Sixty percent of the families had to borrow money to meet healthcare expenses. The process of borrowing appears to have contributed to significant delays in treatment. In the extreme situation, families avoided seeking any treatment due to lack of money. Given that services in the public sector are meant to be free, it is essential that action is taken to completely minimize, if not eliminate hidden costs at government hospitals, if access to services for poor rural families is to be increased.
Three-fourths of the pregnancy-related deaths in our study occurred at home. An alarming finding was that several women who did try to seek care outside home eventually died at home. Analysis of these situations showed that some of these women were provided only outpatient treatment, some were discharged prematurely from hospital, and others were brought home against medical advice because their families could not afford further treatment. Family perception of not being able to afford treatment at distant hospitals was a common theme running through our study. This perception is likely to have emerged from the collective past experience of this community, in seeking emergency care from government hospitals. Policy-makers would, therefore, have to grapple with measures not only to reduce the real cost of care-seeking but to also project emergency health services as being genuinely affordable. Such an intervention might require studies of user-costs.
Deaths due to injuries contributed to 13% of pregnancy-related deaths. In western societies, some studies have suggested that intentional injuries and, possibly, unintentional injuries may be more common among women during pregnancy (16). In the UK, suicide is a leading cause of maternal death (17), although suicide rates appear to be much lower during pregnancy and in the first year after childbirth than in women without a recent pregnancy. Some authors have even supported the idea that women may be more prone to injuries during pregnancy (18).
At the district level in settings with high levels of maternal death, verbal autopsy by district administration or health department could be an important step towards initiating corrective measures to improve maternal health services. However, the biggest challenge would be identification of deaths. This study found that only 45% of deaths had been recorded by the civil registration system, at the time of interview.

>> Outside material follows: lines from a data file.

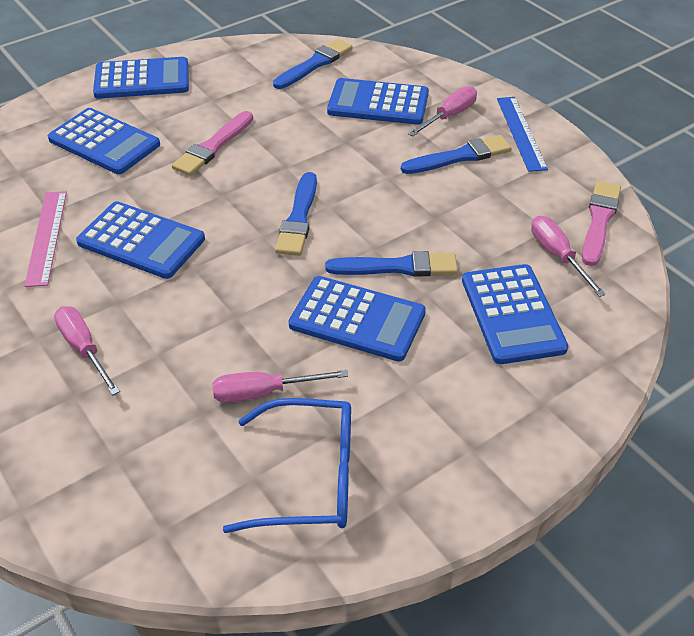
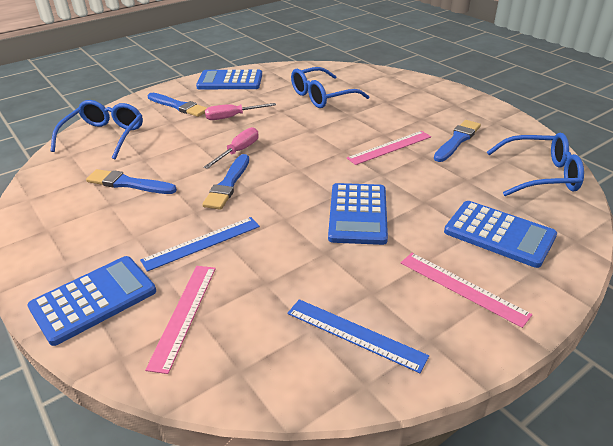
blue calculator: 6 -> 4
blue glasses: 1 -> 3
blue ruler: 1 -> 2
pink brush: 2 -> 0
pink ruler: 1 -> 3
pink screwdriver: 4 -> 2

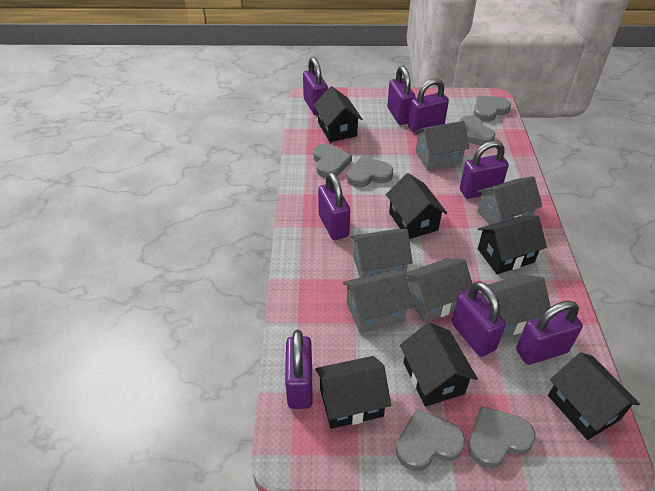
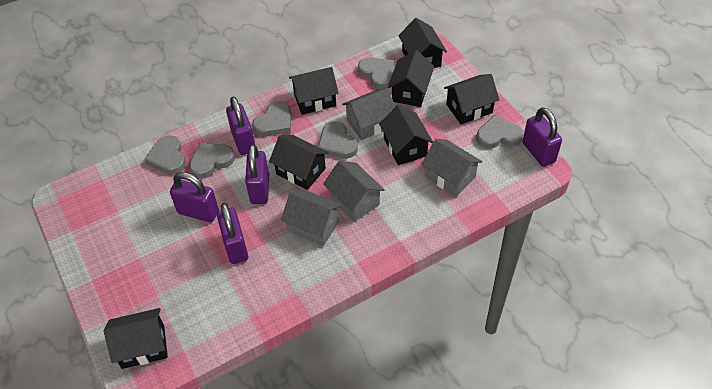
black house: 6 -> 7
grey house: 6 -> 4
purple padlock: 8 -> 5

To summarize, the findings of this study indicate that several factors had contributed to maternal mortality in Rajasthan. Although the high prevalence of health conditions and diseases, including TB and anaemia, are identifiable as direct or indirect causes of death, important societal and health systems factors constrain women from accessing quality health services. If reduction in maternal mortality is to become a reality, women in rural Rajasthan and similar regions will require more efficient access to high-quality delivery and emergency services at an affordable cost.
The study has been financially supported by the Mac Arthur Foundation. The funder has had no involvement in the research, writing, or in the decision to submit the paper for publication.